For some Kurdish activists, already coming to grips with a sudden US military withdrawal from the area, the departure of humanitarian workers means they have been twice abandoned.

“The role of the international organizations was meant to show at a time like this, and not when things were calm,” Mohammed said. “But when they were truly meant to play their role, they fled.”

“The humanitarian situation is extremely dire,” said Qadriya Mohammed, adding that her organization GAV4RD is facing medicine and food shortages.

But for international organizations, rapidly-changing realities in the area have made their work untenable. Organizations are assessing “whether it’s safe for aid workers to continue to operate in the region,” said Karl Schembri, the Norwegian Refugee Council’s media adviser in the Middle East.

“Whole displacement camps have been evacuated due to the escalating violence,” Schembri said.

“Cross-border deliveries have been significantly reduced because of insecurity,” said Schembri. Only a few groups, such as the Erbil-based Barzani foundation, have sent a humanitarian aid convoy across the border, according to PEL.

Ahma said it is not just aid deliveries that are at risk as myriad forces advance through northeastern Syria. “Lot of activists will be surrounded and there will be a real danger for (their) life,” he said.

Save the Children says local employees — the majority of their staff — have not left the area. Their programs are still operational “so far,” said Joelle Bassoul, Save the Children’s regional media manager.

“If we have to, we’re going to ask local folk for help, since the international community is absent,” said Mohammed. “We can only rely on ourselves. We’re going to stand shoulder to shoulder to help the displaced ourselves.”

Mercy Corps announced Monday that it was puling international staff out of the area. “We just cannot effectively operate with the heavy shelling, roads closing, and the various and constantly changing armed actors,” Deputy Country Director for Syria Made Ferguson said in a statement, adding they are exploring options for getting aid to those in need and “will make every effort to return as soon as possible.

MSF echoed this statement, announcing it was evacuating foreign staff, who will continue to support local staff remotely.

A population in limbo

Strikes have been continuous since the start of the incursion, and many civilians remain trapped, said activist Diljeen Ali in Qamishli. “There are people crying from starvation,” said Ali. “There are people who can’t be reached. There are buses being hit.”

Reports of Turkey-backed Syrian Arab rebels looting villages are rampant. On Tuesday, the UN’s refugee agency (UNHCR) released a statement reporting attacks on medical facilities and other civilian infrastructure including powerlines, water supplies and bakeries. Last week, a prominent politician, her driver, members of Kurdish security forces and several civilians were executed by the Free Syrian Army, the SDF said. The FSA denied the claims.

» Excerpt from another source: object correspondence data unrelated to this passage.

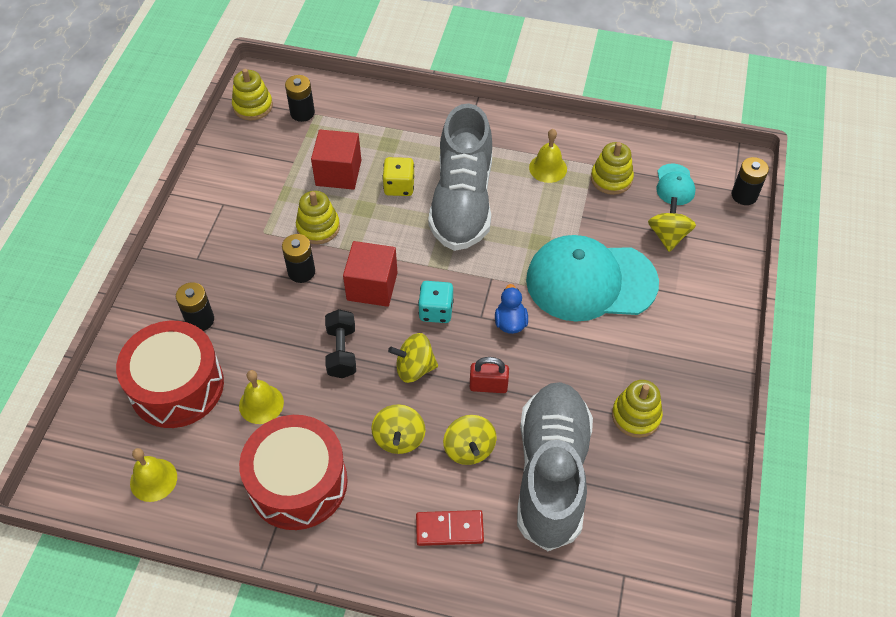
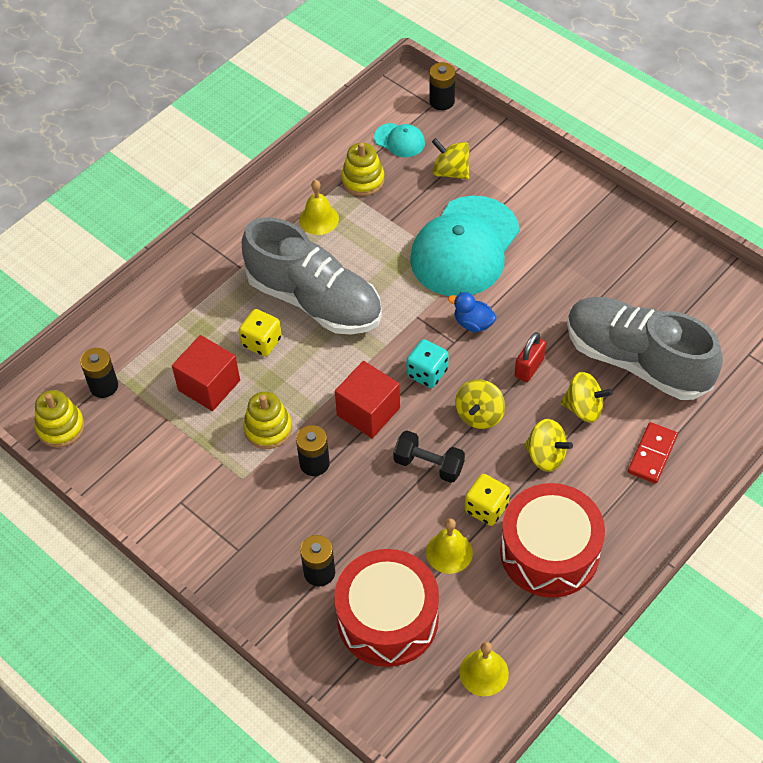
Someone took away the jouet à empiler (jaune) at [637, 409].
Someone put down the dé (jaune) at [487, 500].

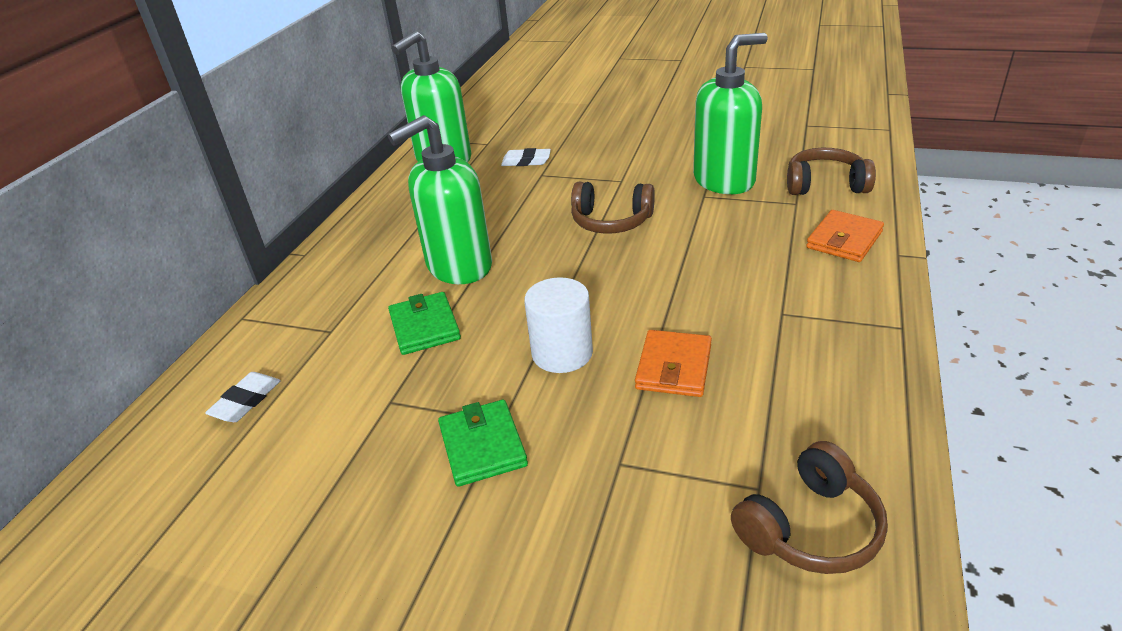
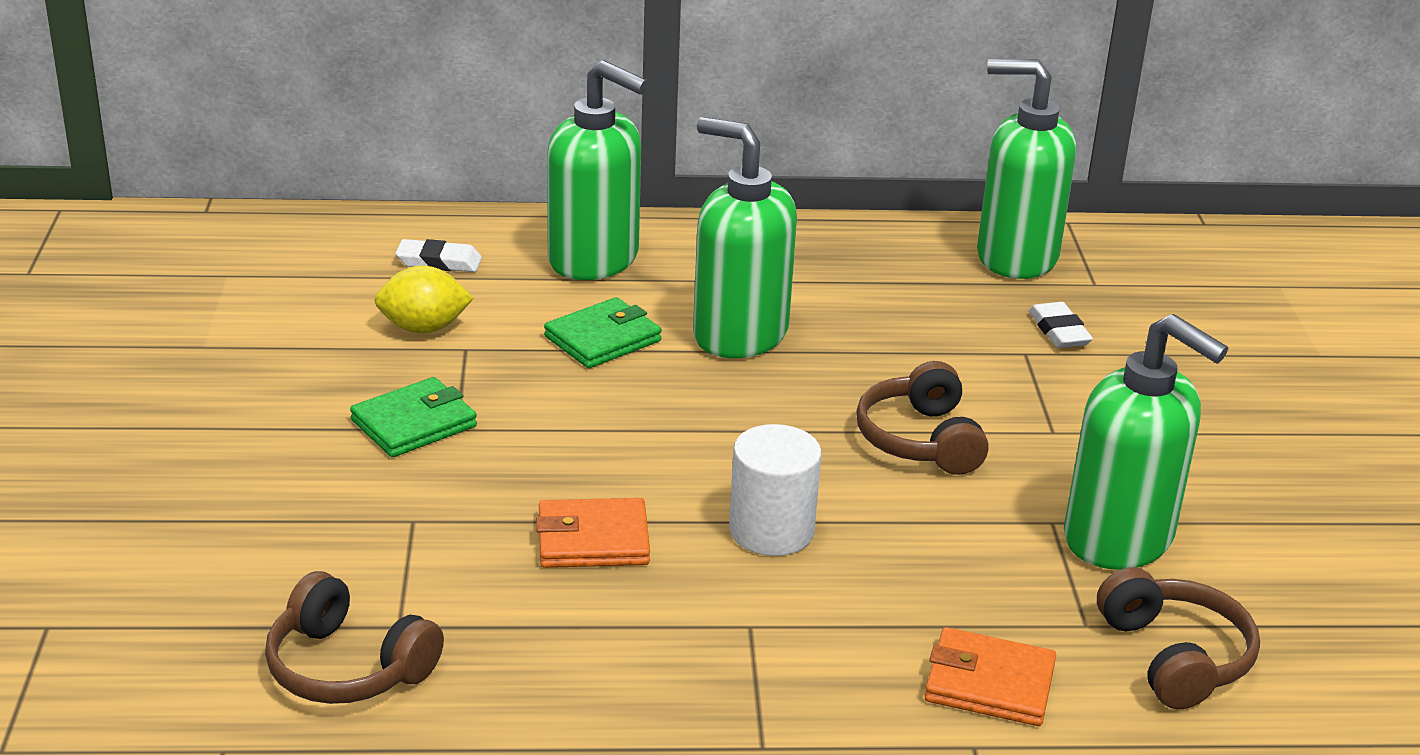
Someone carried the cylindre (blanc) from [558, 325] to [775, 490].
Someone put down the citron (jaune) at [424, 299].
Someone put down the distributeur de savon (vert) at [597, 170].

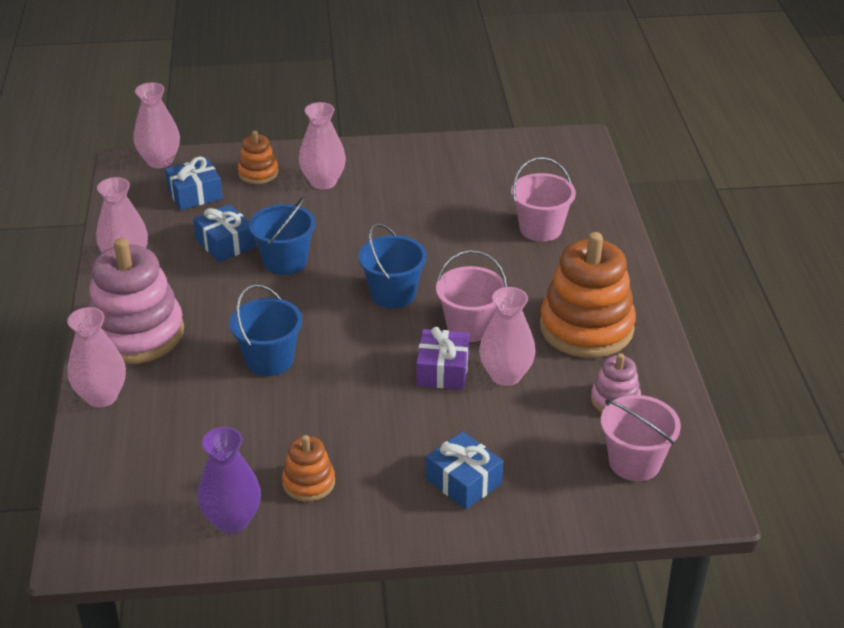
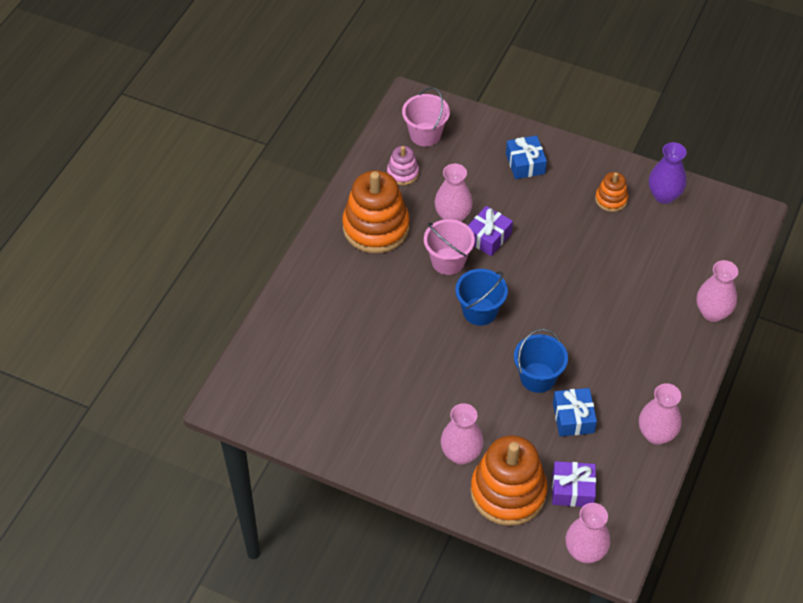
Someone took away the jouet à empiler (rose) at [136, 301].
Someone repainted the cadeau (bleu) at [194, 183], which became the cadeau (violet) at [574, 484].
Someone took away the seau (bleu) at [266, 330].
Someone scaled the jouet à empiler (orange) at [258, 157] by 2.03.
Someone took away the seau (rose) at [543, 199].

The Kurdish Red Crescent said Wednesday that 42 civilians have been killed and 145 injured.

Airstrikes, ground-based strikes and sniper fire are causing civilian casualties every day, UNHCR said.

Locals have watched with trepidation, activists say, as US troops make their sudden exit, and Syrian government troops return after years of absence.

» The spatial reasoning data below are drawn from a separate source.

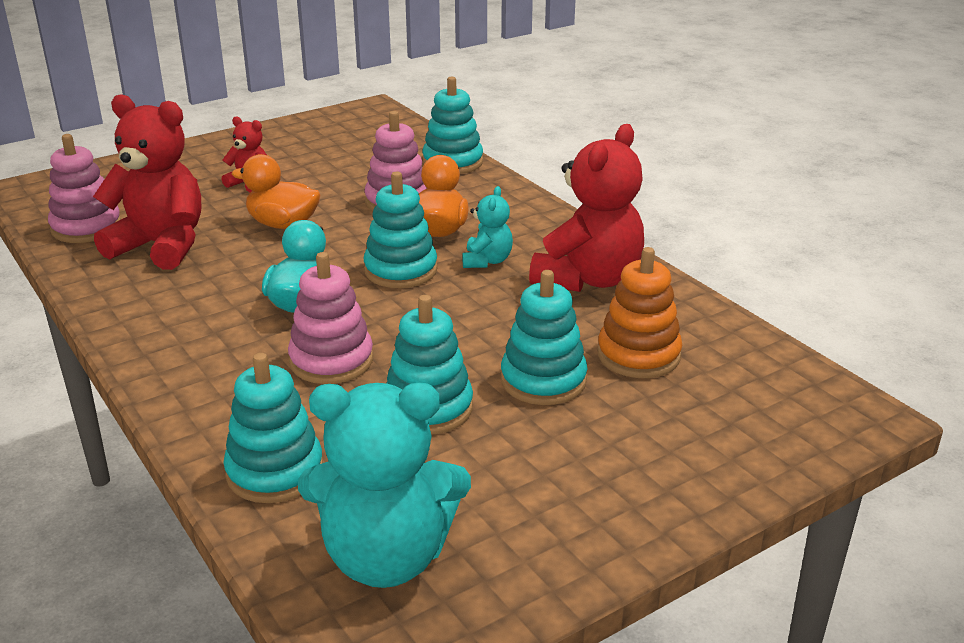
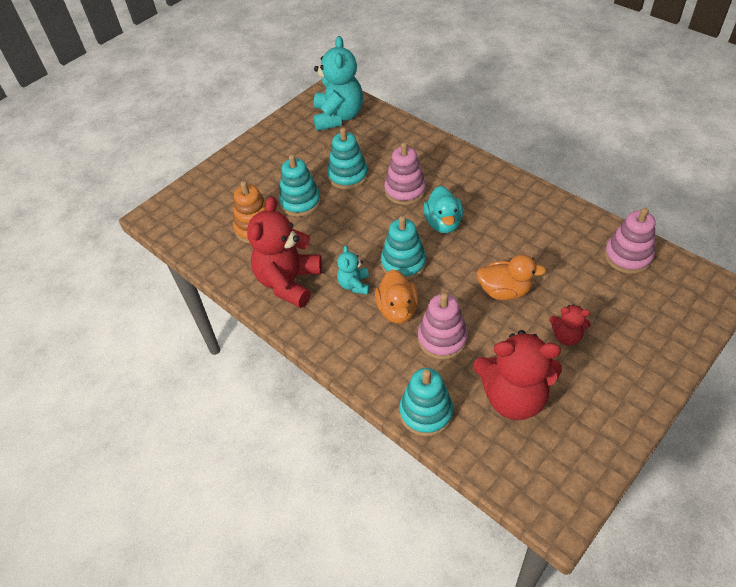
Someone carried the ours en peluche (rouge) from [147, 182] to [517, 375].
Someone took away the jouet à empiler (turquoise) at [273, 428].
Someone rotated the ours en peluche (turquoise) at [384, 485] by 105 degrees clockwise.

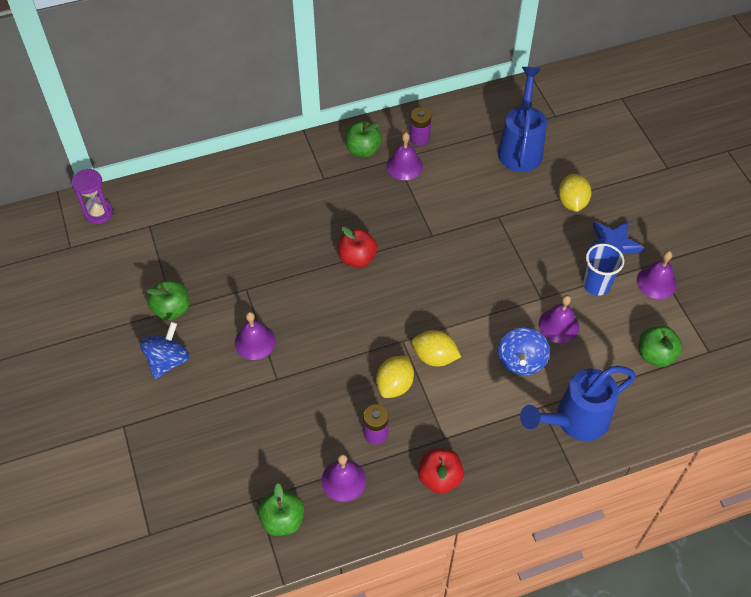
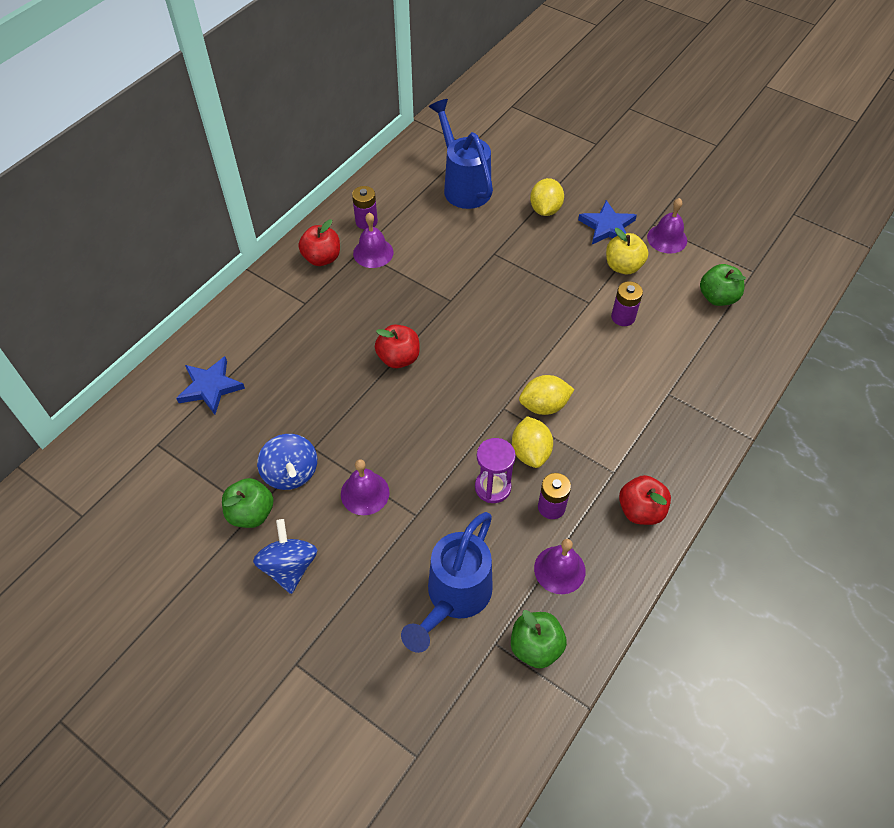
Someone carried the sablier (violet) from [92, 196] to [495, 470].
Someone repainted the pomme (vert) at [363, 139], which became the pomme (rouge) at [319, 242].
Someone carried the toupie (bleu) from [524, 351] to [287, 462].
Someone carried the arrosoir (bleu) from [578, 403] to [447, 582].
Someone swapped the cloche (violet) at [559, 319] for the pile (violet) at [627, 303].
Someone rotated the citron (jaune) at [575, 193] by 45 degrees clockwise.
Someone swapped the gobelet (bleu) at [603, 269] for the pomme (jaune) at [627, 251].
Someone put down the étoile (bleu) at [210, 385].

“We’re glad that the regime is coming in because this delegitimizes Turkey’s incursion,” said Ali. “But we’re also scared that this means our men will be forced to join the Syrian army, and the government (will) change things for us, like remove Kurdish curriculum from our schools.”

For the lawyer from Ras al-Ain, the regime’s return is less than ideal — but it is better than “slaughter.”

“I can’t say that the regime is better than this, but the choices in front of the autonomous (Kurdish) administration have narrowed,” he said. “It is our only alternative to slaughter.”